The liquid is 0.000536 calcifediol, which is one part in 1866.  So 26 milligrams of powder contains 14ug calcifediol.   For a 10kg child, this works out to 0.26 grams of powder.   Ideally, use a milligram scale.  Otherwise use gram scales to weigh, for instance, 50o drops from eyedropper and so calculate how many milligrams there are in each drop.  Then it is easy to dispense the required amount.

For a 70kg adult: 70 x 0.026 grams = 1.8 grams.  There's nothing very precise about this.  Toxicity is hard to imagine with a one-off dose like this, and these quantities err on the high side, because in the hours and days which follow, the person's health and life hangs in the balance.


Here are some other DSM calcifediol supplements for animal feed which I have not yet found available for off-the-shelf or online ordering:

There is or at least was also a Rovimix Hy-D 1.25%powder, intended for mixing with other nutrients to form premixes to be added to the main starch, oil and protein bulk of the animals' feed.

Please let me know if it is obtainable, in a shop-front or for online ordering. This is more concentrated per unit weight than the above pail of powder.  This page, which may be out of date, mentions a 25kg drum with 12.5 grams of calcifediol per kilogram.   Weight for weight this would be 1.25 / 0.375 = 3.33 times the amount of calcifediol per gram than the powder WS Water Soluble form discussed above.  (Brazilian page shows 25kg bag.)

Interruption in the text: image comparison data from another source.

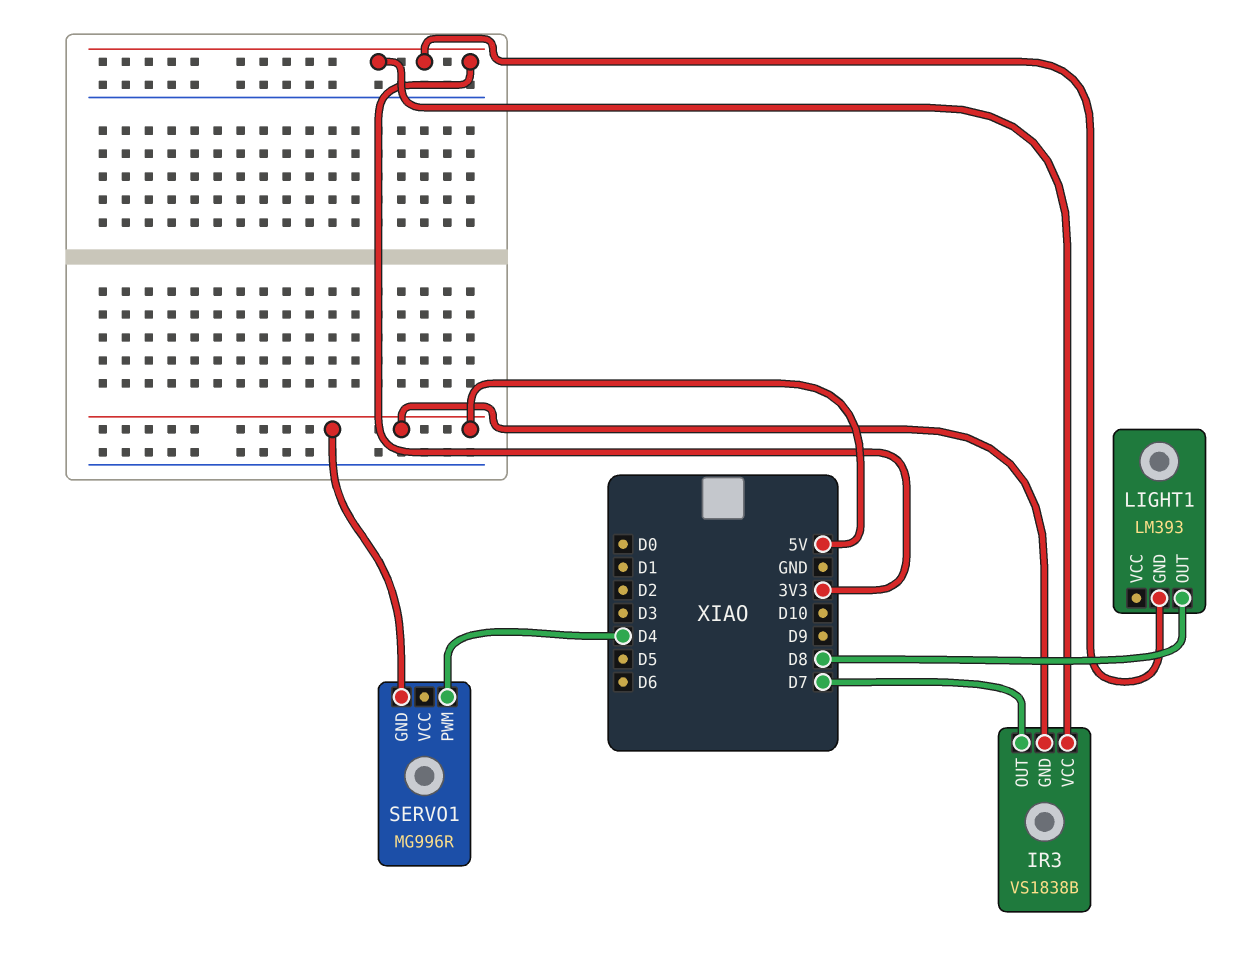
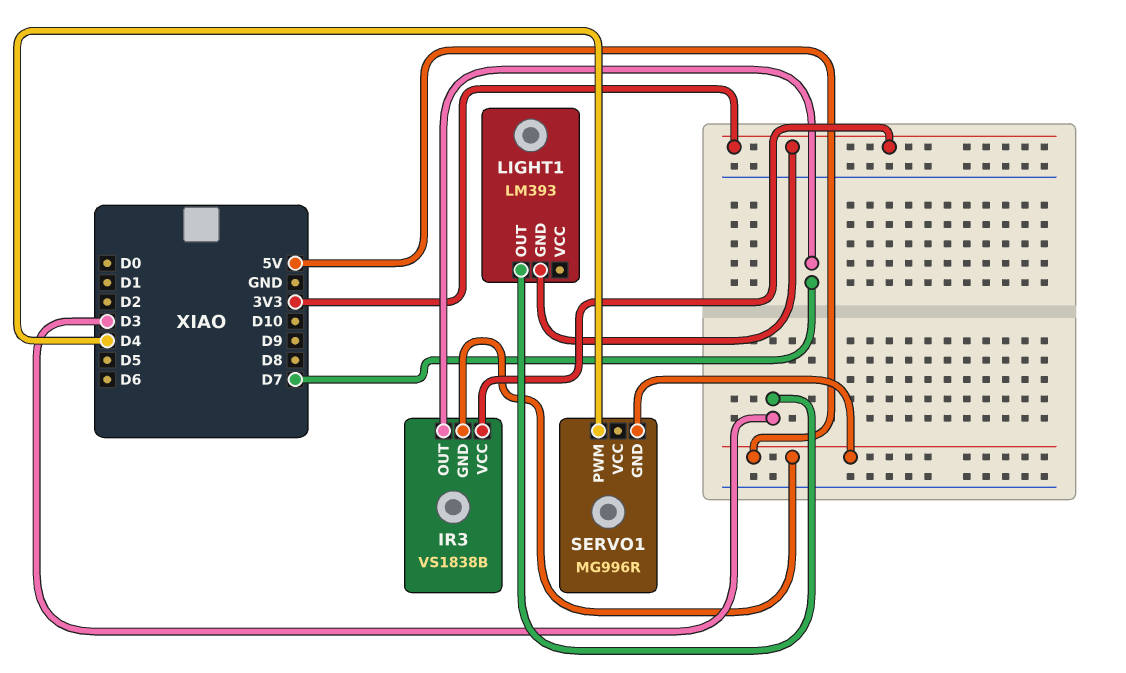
LIGHT1 pin OUT: D8 -> D3

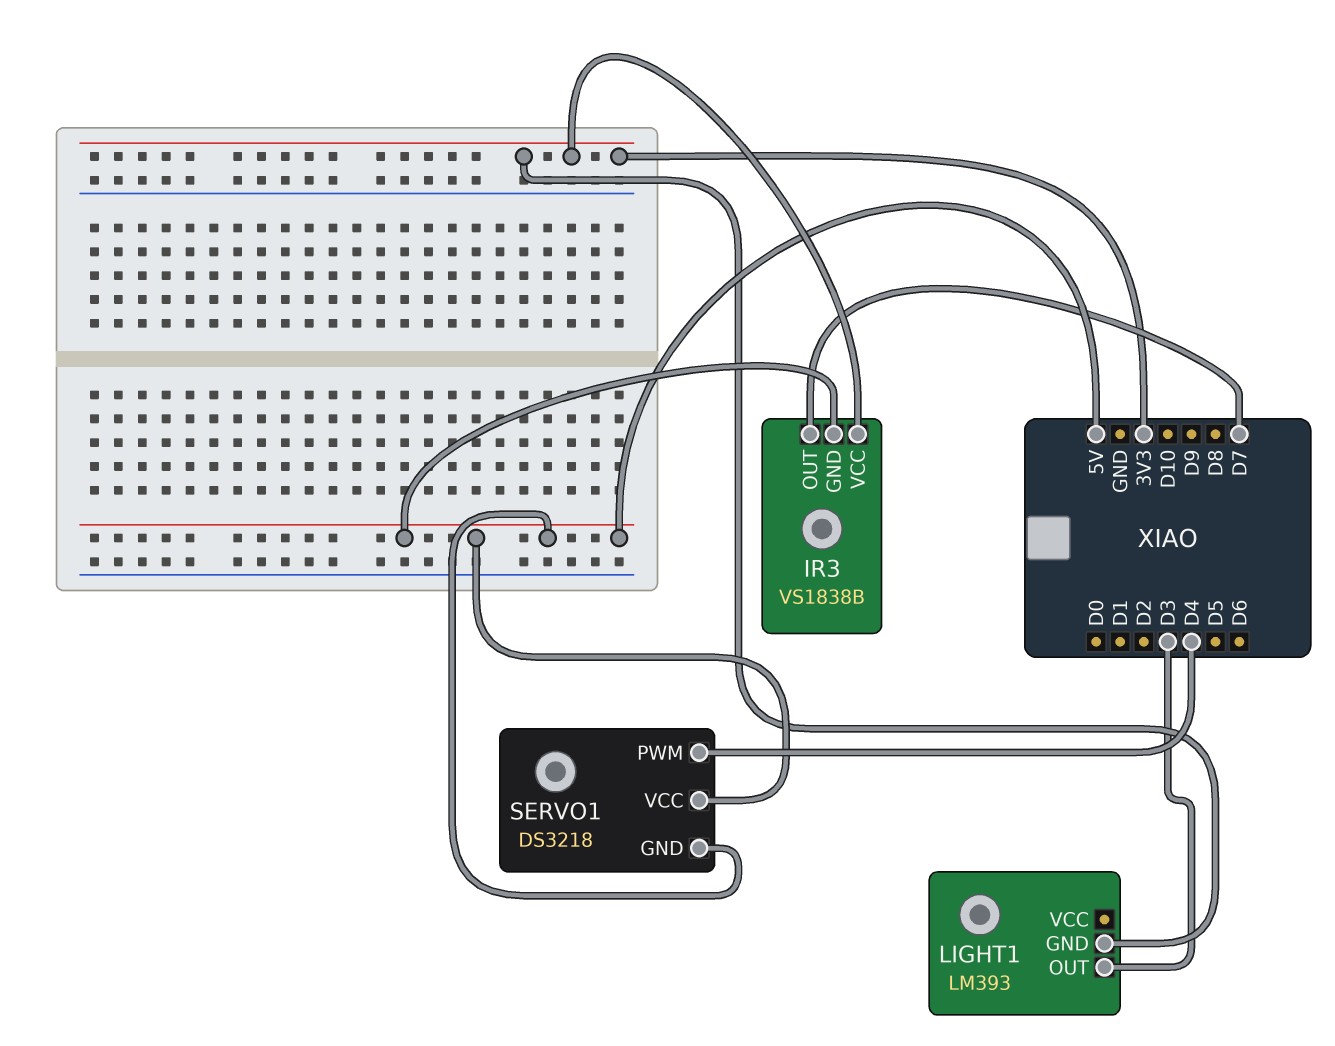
SERVO1: MG996R -> DS3218
SERVO1 pin VCC: none -> 5V

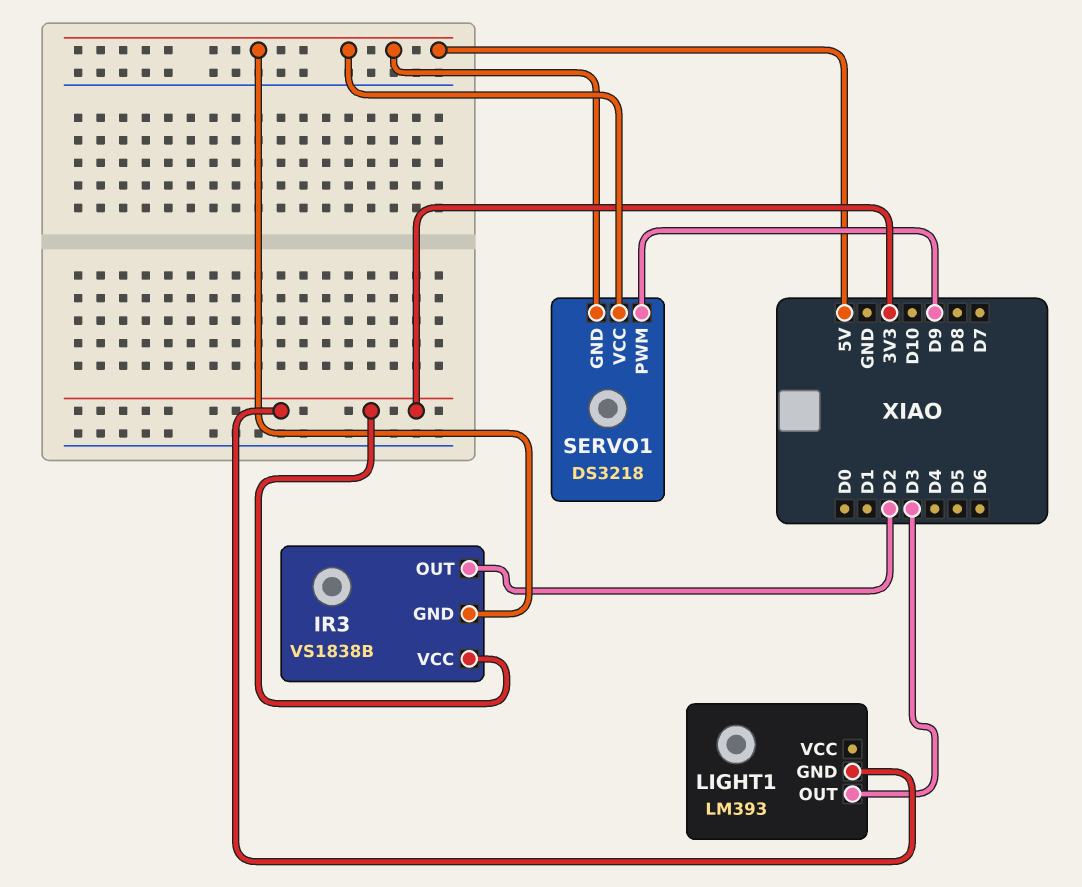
IR3 pin OUT: D7 -> D2
SERVO1 pin PWM: D4 -> D9

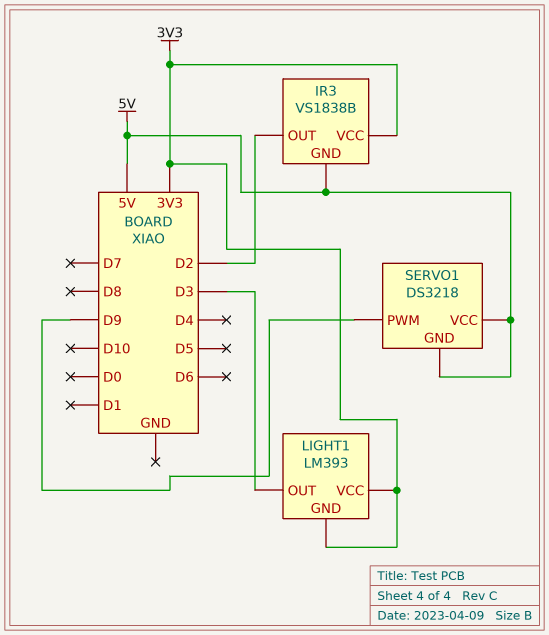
LIGHT1 pin VCC: none -> 3V3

Here is the 2009 European Food Safety Authority approval document for ROVIMIX® Hy•D®.   Above, I have used a dash rather than this dot character, but most DSM material uses the dot.  https://efsa.onlinelibrary.wiley.com/doi/pdf/10.2903/j.efsa.2009.969

In this document, the specification for the additive itself is at least 94% calcifediol, less than 1% other sterols, less than 1% other organic solvents and 5 parts per million or less erythrosine, which is a pink dye.

This makes up (page 8) 1.25% of the product, with 0.375% antioxidant, 0.25% sodium ascorbate, 0.5% vegetable oil, 0.1% silicon dioxide (I assume to make the spray-dried #spray-dry oil-based  beadlets flow more easily) 15% maltodextrin and 71.5% maltodextrin - these latter two being fillers.